Drive Errors

The previous two chapters covered consensus errors -- the carefully serialized, code-stable errors that get sent across the network. Drive errors are a different beast entirely. They are internal errors that arise from the storage layer, the database, and the logic that sits between state transitions and GroveDB. They never leave the node. They are not serialized. And they do not need stable numeric codes.

But they do need to be well-organized, because Drive is where most of the platform's complexity lives. When something goes wrong in Drive, you need to know immediately whether it is a corrupted database, a protocol-level validation failure, a fee calculation error, or a bug in your own code.

The Drive Error enum

The top-level error type lives in packages/rs-drive/src/error/mod.rs:

#![allow(unused)]
fn main() {
/// Errors
#[derive(Debug, thiserror::Error)]
pub enum Error {
    /// Query error
    #[error("query: {0}")]
    Query(#[from] QuerySyntaxError),
    /// Storage Flags error
    #[error("storage flags: {0}")]
    StorageFlags(#[from] StorageFlagsError),
    /// Drive error
    #[error("drive: {0}")]
    Drive(#[from] DriveError),
    /// Proof error
    #[error("proof: {0}")]
    Proof(#[from] ProofError),
    /// GroveDB error
    #[error("grovedb: {0}")]
    GroveDB(Box<grovedb::Error>),
    /// Protocol error
    #[error("protocol: {0}")]
    Protocol(Box<ProtocolError>),
    /// Identity error
    #[error("identity: {0}")]
    Identity(#[from] IdentityError),
    /// Fee error
    #[error("fee: {0}")]
    Fee(#[from] FeeError),
    /// Document error
    #[error("document: {0}")]
    Document(#[from] DocumentError),
    /// Value error
    #[error("value: {0}")]
    Value(#[from] ValueError),
    /// DataContract error
    #[error("contract: {0}")]
    DataContract(#[from] DataContractError),
    /// Cache error
    #[error("contract: {0}")]
    Cache(#[from] CacheError),
    /// Protocol error with info string
    #[error("protocol: {0} ({1})")]
    ProtocolWithInfoString(Box<ProtocolError>, String),
    /// IO error with info string
    #[error("io: {0} ({1})")]
    IOErrorWithInfoString(Box<io::Error>, String),
}
}

This enum is a classic Rust error aggregator. It collects errors from every subsystem that Drive interacts with -- the query parser, the storage flags system, GroveDB, the protocol layer, identities, fees, documents, data contracts, and the cache. Each variant wraps a specific error type from that subsystem.

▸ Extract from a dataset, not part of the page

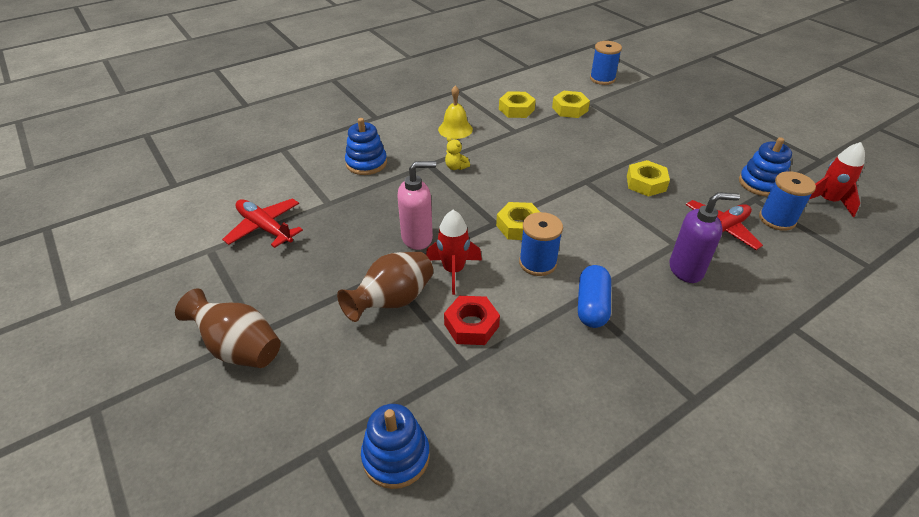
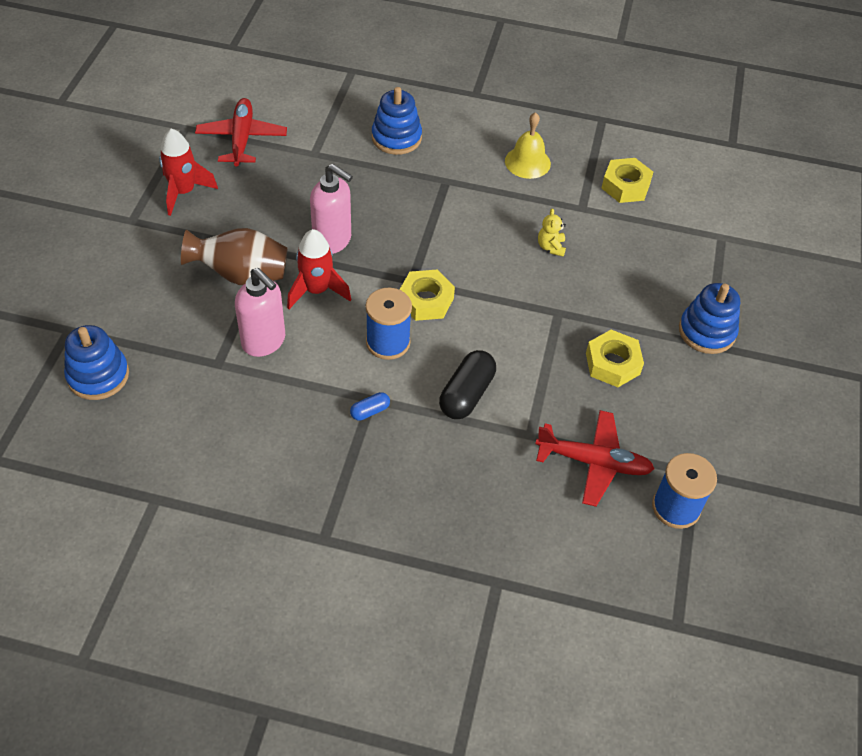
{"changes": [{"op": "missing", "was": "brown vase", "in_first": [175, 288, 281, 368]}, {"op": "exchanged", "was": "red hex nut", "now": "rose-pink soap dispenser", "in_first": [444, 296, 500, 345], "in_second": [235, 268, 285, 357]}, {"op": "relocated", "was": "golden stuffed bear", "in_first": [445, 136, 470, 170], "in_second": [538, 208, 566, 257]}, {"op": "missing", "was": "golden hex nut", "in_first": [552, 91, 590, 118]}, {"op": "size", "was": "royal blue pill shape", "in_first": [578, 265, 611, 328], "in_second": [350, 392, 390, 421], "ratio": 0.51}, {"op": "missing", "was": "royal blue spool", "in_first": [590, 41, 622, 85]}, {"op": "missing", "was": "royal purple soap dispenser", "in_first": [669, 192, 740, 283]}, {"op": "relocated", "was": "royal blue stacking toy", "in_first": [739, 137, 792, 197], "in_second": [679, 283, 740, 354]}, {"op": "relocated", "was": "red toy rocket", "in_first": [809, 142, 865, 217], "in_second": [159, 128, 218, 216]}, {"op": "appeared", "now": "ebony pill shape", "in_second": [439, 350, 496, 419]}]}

Notice the organizational difference from ConsensusError:

  • ConsensusError is organized by validation phase (basic, state, signature, fee)
  • Drive's Error is organized by subsystem (query, storage, grovedb, protocol, identity, etc.)

This makes sense. Consensus errors are about "what rule was violated." Drive errors are about "what component failed."

Box<ProtocolError> -- avoiding large enum variants

Two variants wrap their inner error in a Box:

#![allow(unused)]
fn main() {
/// GroveDB error
#[error("grovedb: {0}")]
GroveDB(Box<grovedb::Error>),

/// Protocol error
#[error("protocol: {0}")]
Protocol(Box<ProtocolError>),
}

Why? Because ProtocolError and grovedb::Error are large types. Without the Box, the entire Error enum would be as large as its largest variant, which could be hundreds of bytes. Since most Drive operations return Result<T, Error>, you would be paying that size cost on every Ok path too -- the Result itself is as large as the larger of T and Error.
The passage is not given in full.